Floating shares of social media giants give us a good reminder of what has happened in the past. Just after the first public shares of LinkedIn become available on NYSE making company worth $10bn USD, The Independent asks questions regarding the true investment picture of this hi-tech social phenomenon. The picture The Independent painted for investors doesn’t look convincing. The newspaper brought to our attention Warren Buffett’s words which give potential investors an extra warning, but this all looks a little bit artificial as we are well into the third decade of www development. We know how much attention The Independent pays to its dramatic cover stories (don’t get me wrong – still my the most favourite paper in the UK), but this is especially poor attempt as Warren Buffet doesn’t have a mobile phone and is not even using PC at work. By looking for the much younger successor from 2007 he admits he no longer understands investments in new technologies. His GE stock is perhaps the closest thing to Hi-Tech he owns and although his 2001 comments on dot-com bubble were valid most of the market analytics at the time spot what is happening well before he did. March 2011 comments about high values of social networks sites looked like his PR release rather than 100% analytic based opinion. He never personally made an attempt to invest in www start up and he is an “Oracle” as far as he buys well established corporate shares where knowledge about speculations and over investment are two major factors to manage success. In essence, Warren Buffet is the worst example of an investor to quote when talking about dot-com bubbles and bursts. He is the exact opposite of what makes up a www investor.

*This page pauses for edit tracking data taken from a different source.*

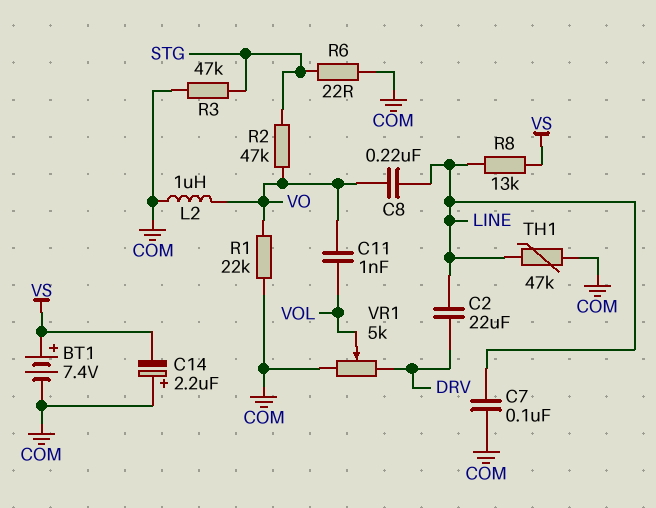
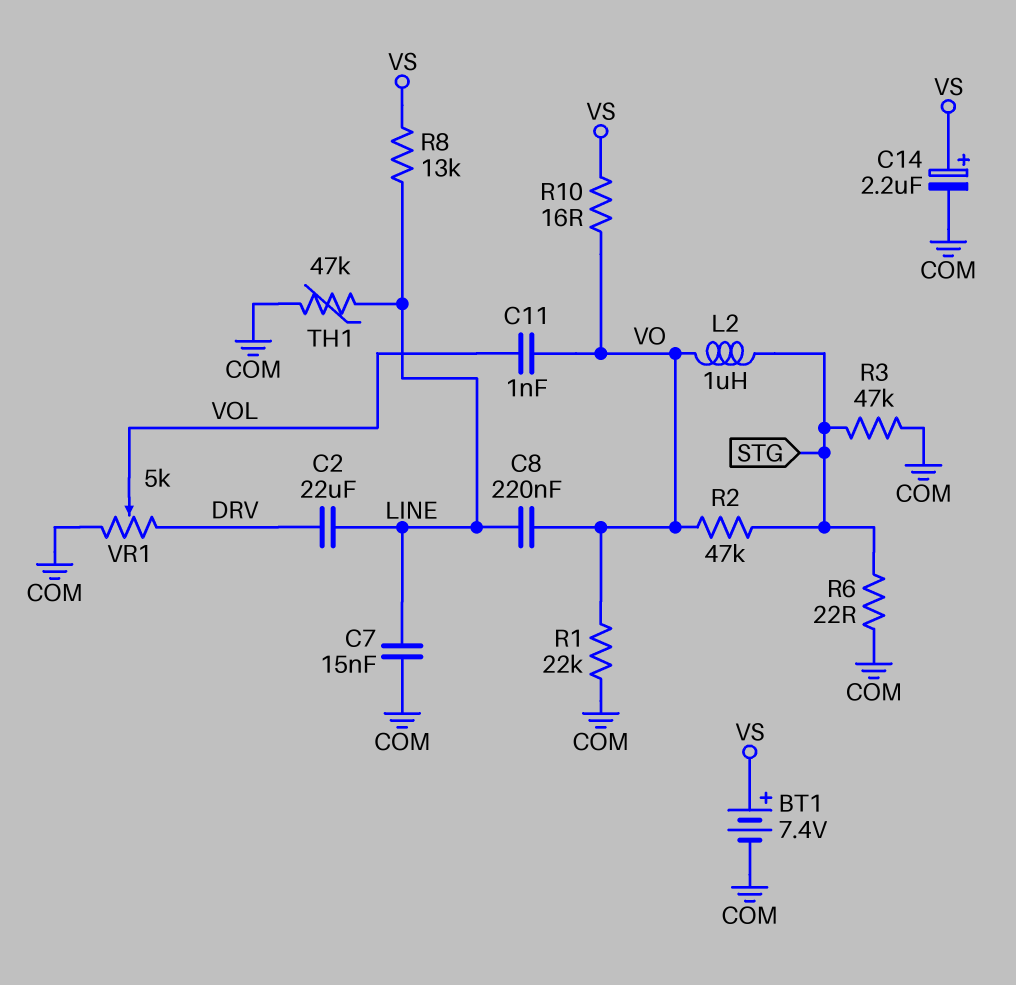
C7: 100nF (COM, LINE) -> 15nF (COM, LINE)
C14: 2.2uF (plus COM, minus VS) -> 2.2uF (plus VS, minus COM)
L2: 1uH (COM, VO) -> 1uH (STG, VO)
R10: none -> 16 (VO, VS)

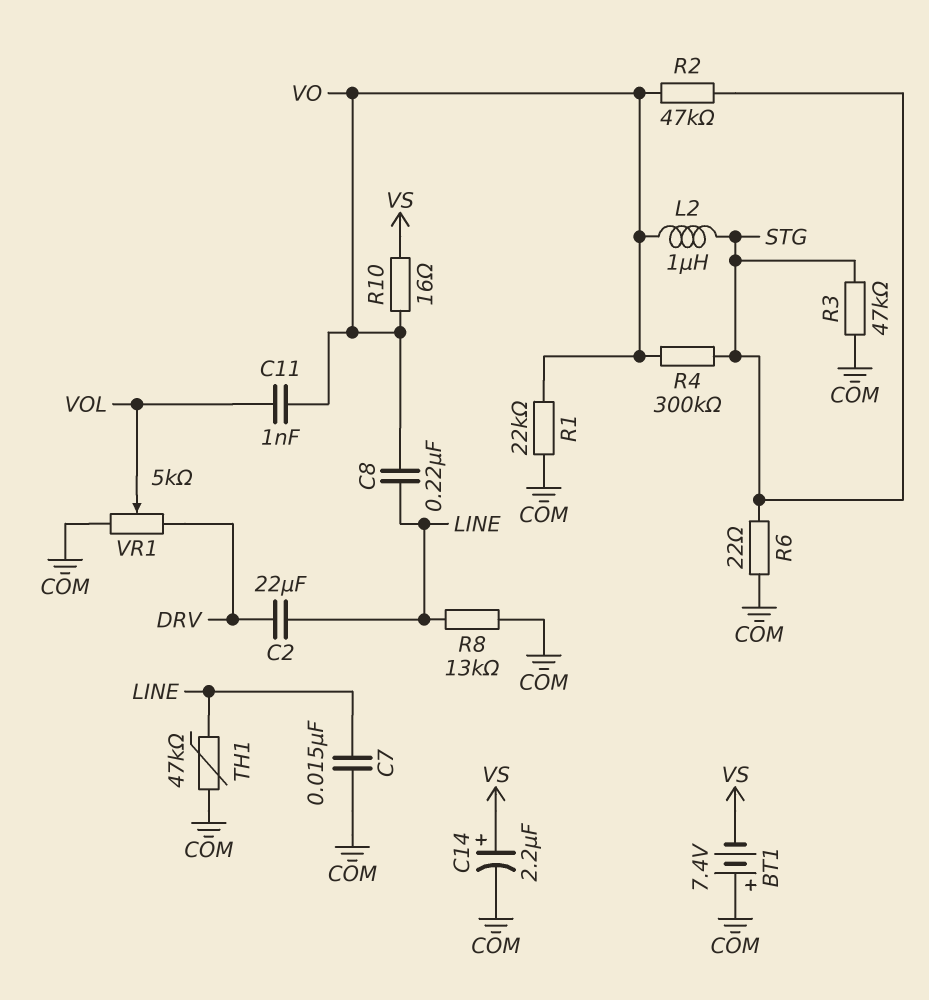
BT1: 7.4V (plus VS, minus COM) -> 7.4V (plus COM, minus VS)
R4: none -> 300k (STG, VO)
R8: 13k (LINE, VS) -> 13k (COM, LINE)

After reading The Independent feature you would think the old world of “Brick and Mortar” and “Oil and Steel” investors are simply unable to digest idea of products and services which are sold in quantities millions per day and generate up to the sky profits without changing the Earth’s surface, Too good to be true? No -It just requires modern thinking which is perhaps not in the heads of The Independent writers ;-).
The only worrying sign about social networks comes from the advertising profit vs value factor which shows direct concerns for individual users rather than investors. The question is this: if they (Social Networks) don’t make money only from direct advertising what happens behind the closed doors with our data? Anyway, the real value of these networks is composition of two factors:
- How many users they have?
- How fast they respond to current need of their community to engage people more and to avoid MySpace effect?

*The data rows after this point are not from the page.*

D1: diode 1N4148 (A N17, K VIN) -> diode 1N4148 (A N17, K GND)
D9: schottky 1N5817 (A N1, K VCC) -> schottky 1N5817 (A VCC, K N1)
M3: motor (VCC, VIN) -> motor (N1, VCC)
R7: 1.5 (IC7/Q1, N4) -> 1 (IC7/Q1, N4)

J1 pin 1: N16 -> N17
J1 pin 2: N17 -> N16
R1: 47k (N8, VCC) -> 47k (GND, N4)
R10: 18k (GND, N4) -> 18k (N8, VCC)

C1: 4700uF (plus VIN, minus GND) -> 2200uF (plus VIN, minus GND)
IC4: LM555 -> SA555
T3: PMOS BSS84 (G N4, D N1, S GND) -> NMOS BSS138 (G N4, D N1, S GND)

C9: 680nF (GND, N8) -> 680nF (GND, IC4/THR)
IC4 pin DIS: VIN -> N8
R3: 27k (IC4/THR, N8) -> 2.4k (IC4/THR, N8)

we are still to find out more about their commercial potentials.
As many people say Google’s real value hasn’t been yet discovered even by Google themselves. Gigantic set of data about our behaviour gathered over years which Google is capable to store but only use it in a very limited and rather primitive way creates perhaps the most precious part of this vast Search Engine.
Back to the point of investment in social media and www technology we created list of 10 reasons why the dot-com bubble won’t burst again:
1) DSL services penetration - in 2000 speed and penetration of domestic broadband services was poor 150kbs was considered the internet speed of light only large organisations had access to T1 or equivalent connections. Half of the world didn’t know what internet was and apart from USA, EU, Japan, Korea and few far east “tigers” use of the internet for domestic purposes was unknown. Today high-speed domestic internet connections are available on all continents including Antarctica and for some people Wikipedia become the main source of information and replaced paper version of encyclopaedia from our houses. Speeds increase, networks expand to new territories and users.

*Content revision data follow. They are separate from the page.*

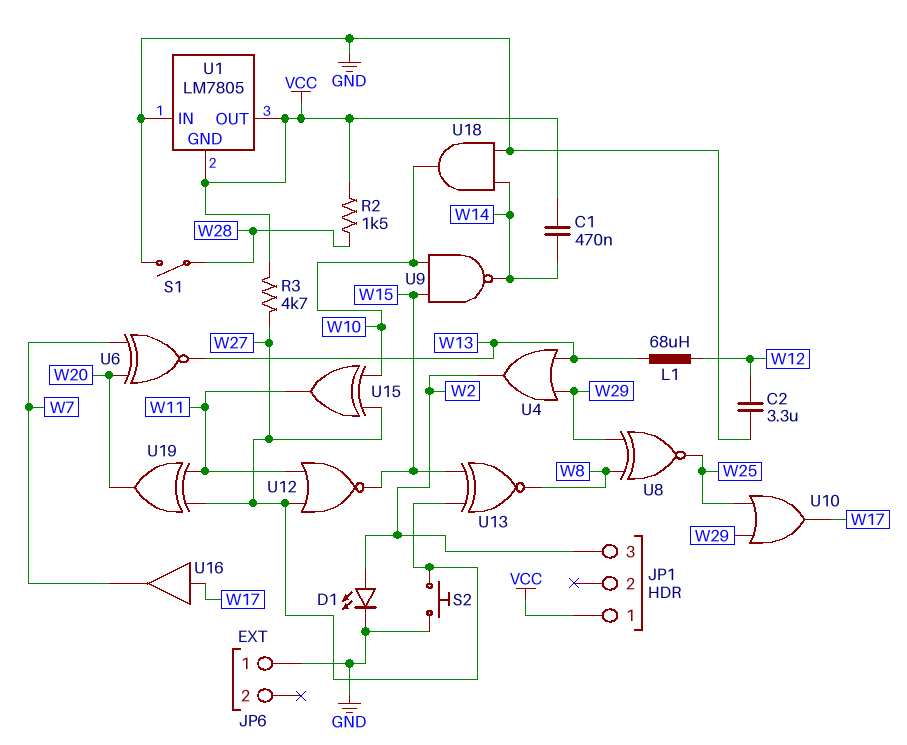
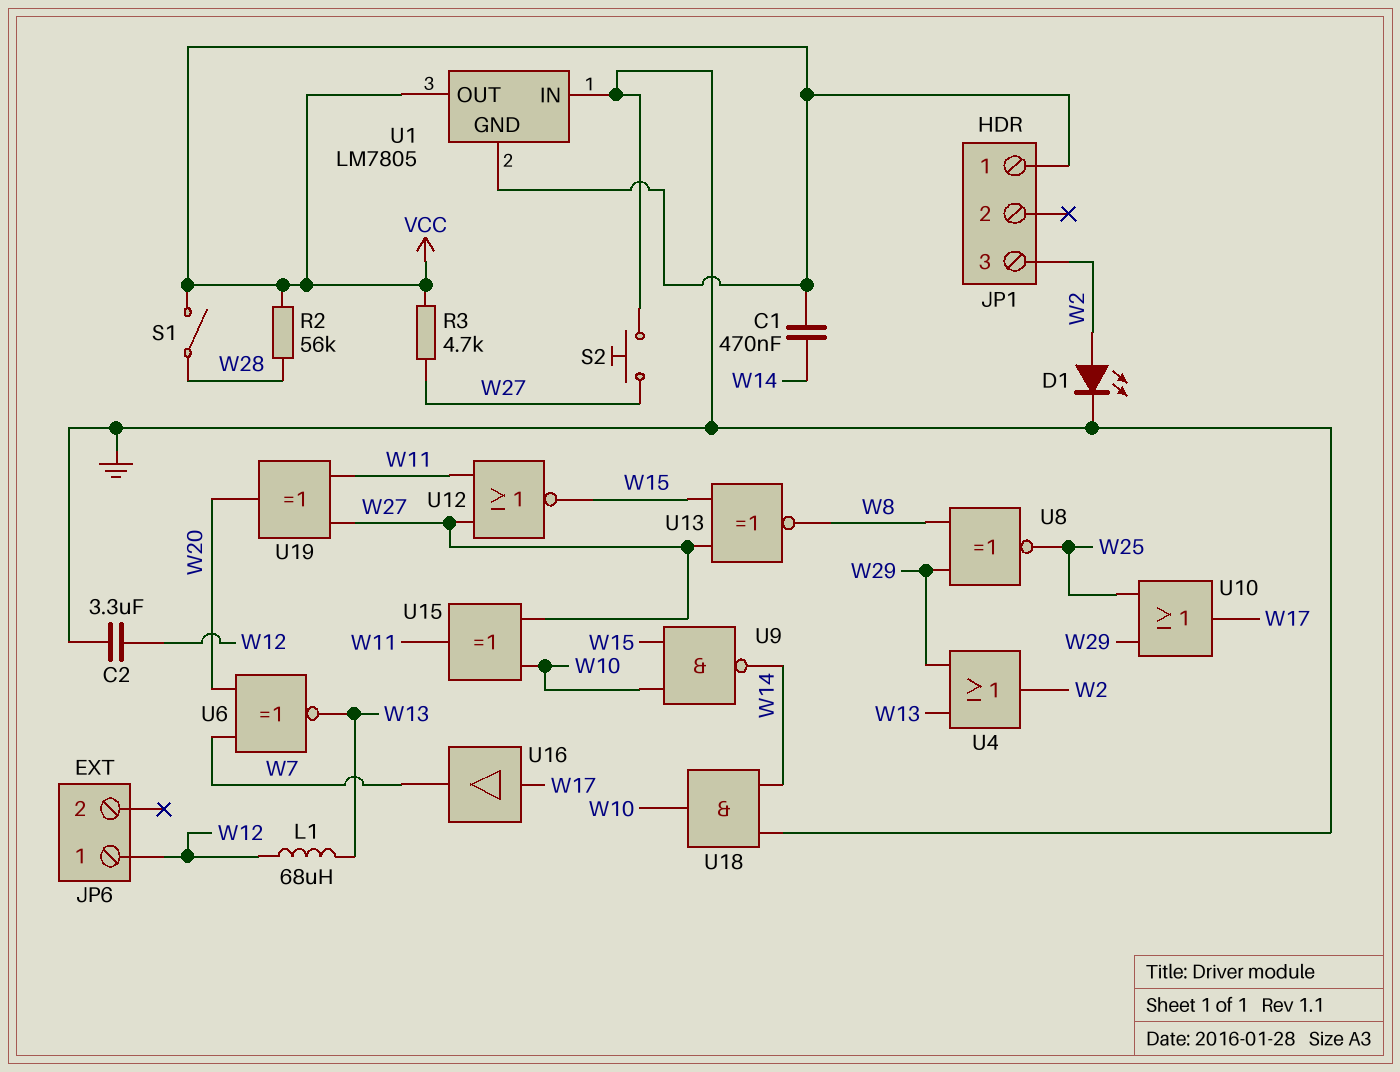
JP6 pin 1: GND -> W12
R2: 1.5k (VCC, W28) -> 56k (VCC, W28)
S1: switch (GND, W28) -> switch (VCC, W28)

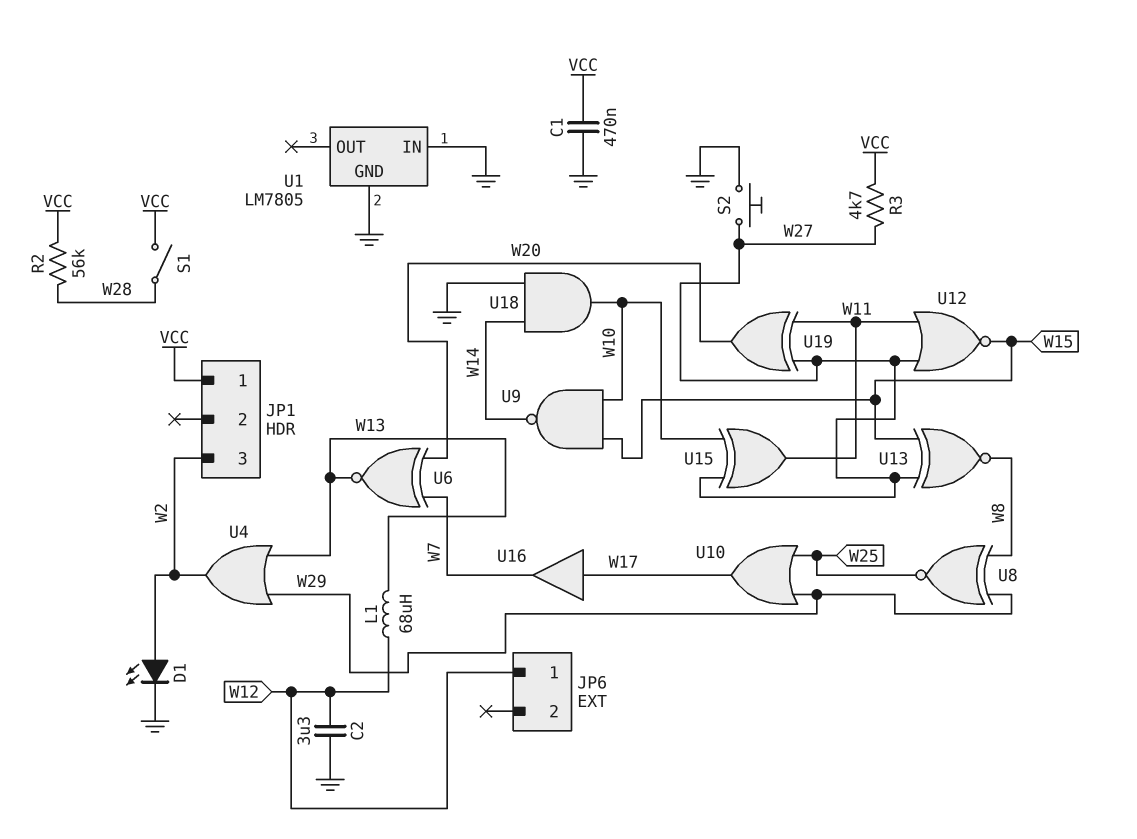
C1: 470nF (VCC, W14) -> 470nF (GND, VCC)
U1 pin GND: VCC -> GND
U1 pin OUT: VCC -> none

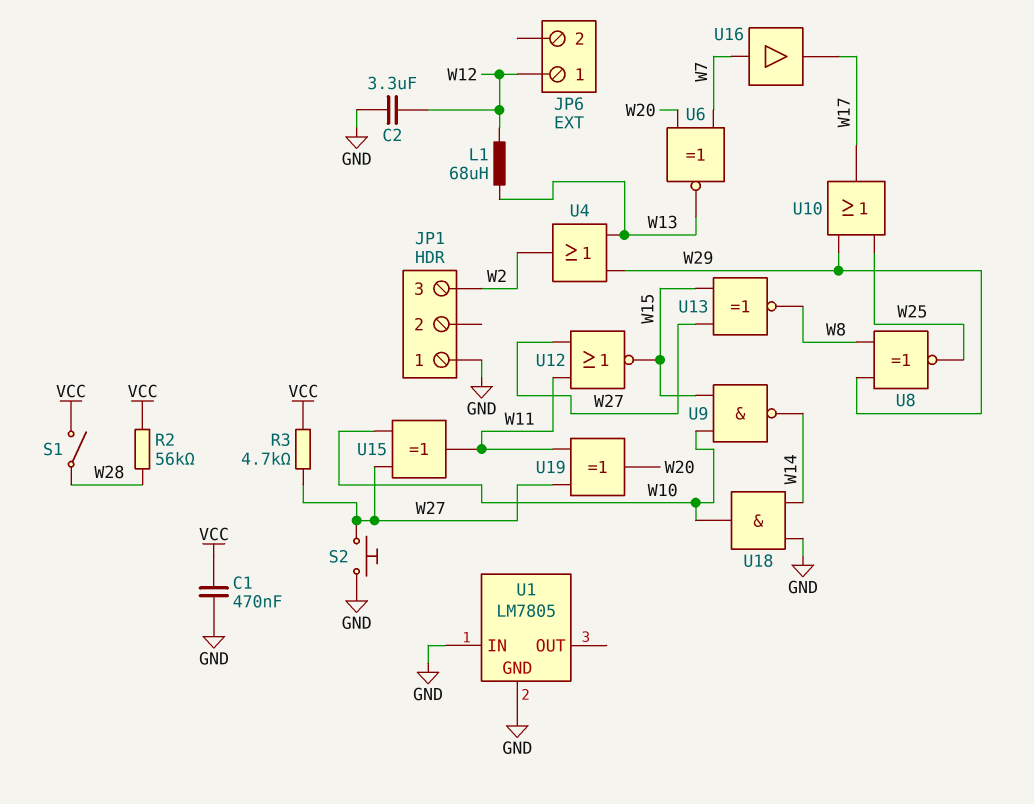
D1: LED (A W2, K GND) -> none
JP1 pin 1: VCC -> GND
U16: buffer (in W17, out W7) -> buffer (in W7, out W17)

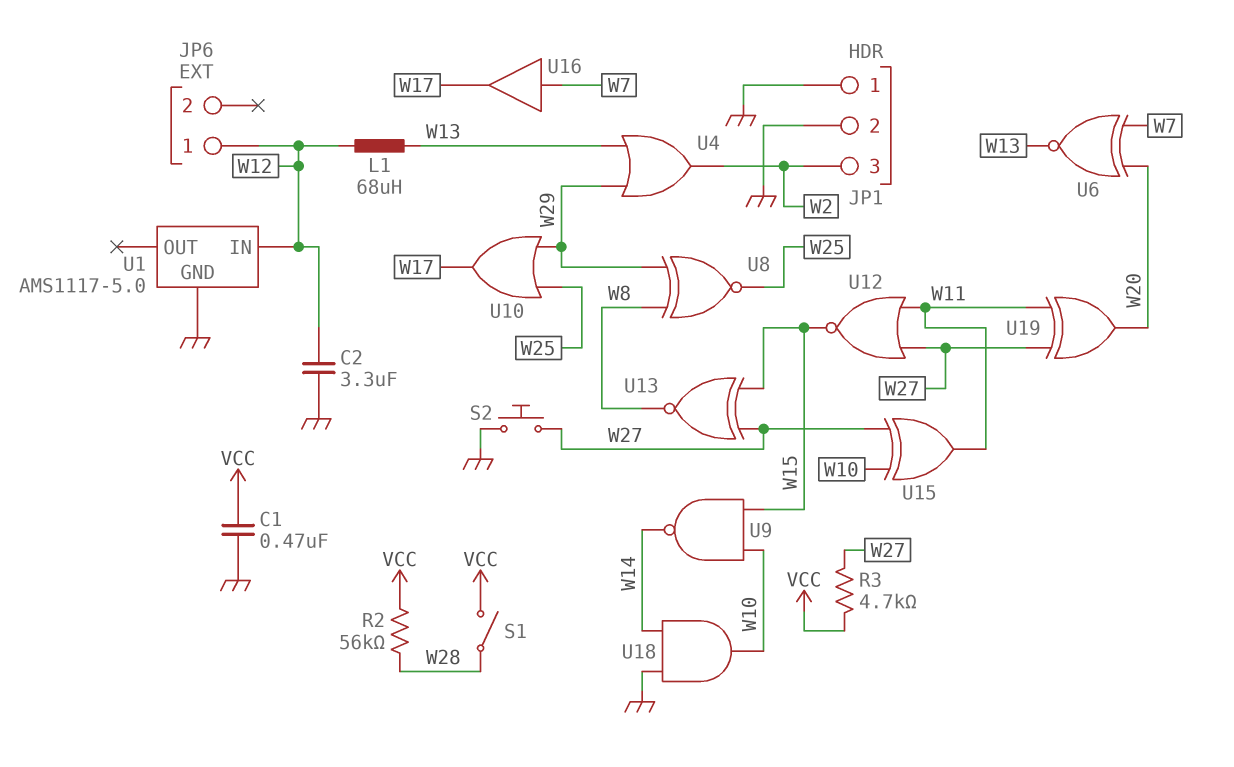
JP1 pin 2: none -> GND
U1: LM7805 -> AMS1117-5.0
U1 pin IN: GND -> W12

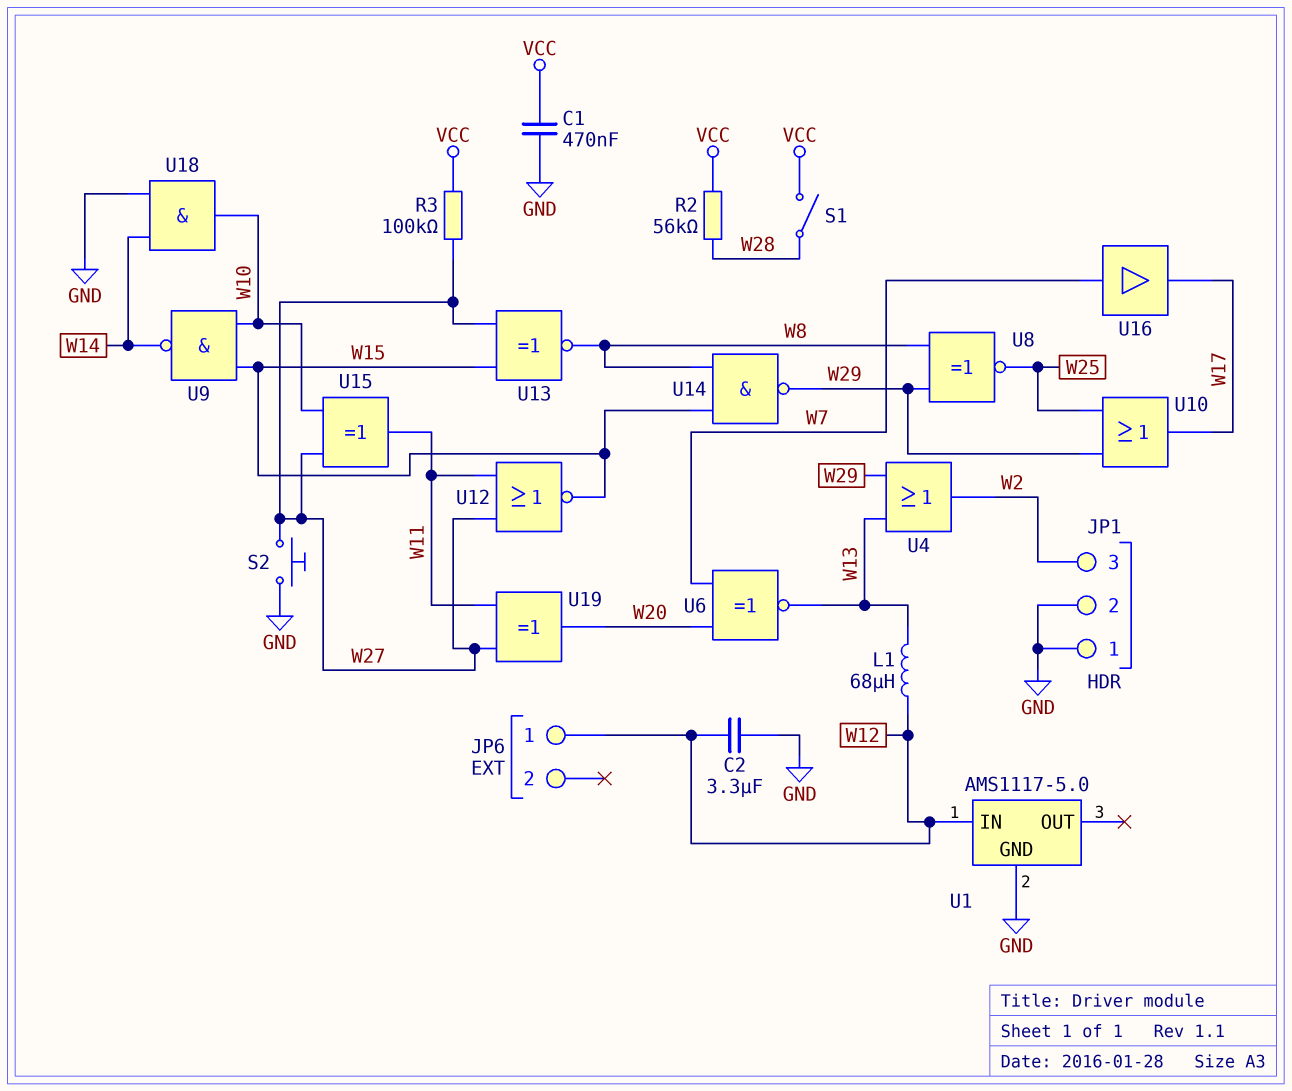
R3: 4.7k (VCC, W27) -> 100k (VCC, W27)
U14: none -> NAND (in W8, in W15, out W29)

You would be silly not to invest in growing market.
2) Control over data - the beginning of the century have seen Amazon struggling with a lawsuit when they served different prices to different users. They knew they should monetize from the knowledge they had about their customers’ behaviour somehow, but they had no clue how to do it. Now days the sophistication of online direct marketing tools is higher. Online retailers, advertisers and publishers learnt quickly how to cooperate rather than compete with classic media channels to control their marketing effort and gather relevant information about the marketplace.
You would be silly not to invest in technology which gives you detailed information about your potential marketplace.
3) Mobile devices - once again Apple showed the world the way forward with three major players on the market it became obvious the war has just begun, the latest Motorola model shows powerful phone which contains ability to run your office on the big screen. With growing worldwide market penetration exceeding standard PC platforms there is only one way for all of us – go mobile.
You would be silly not to invest in the most energetic and vibrant market in the world.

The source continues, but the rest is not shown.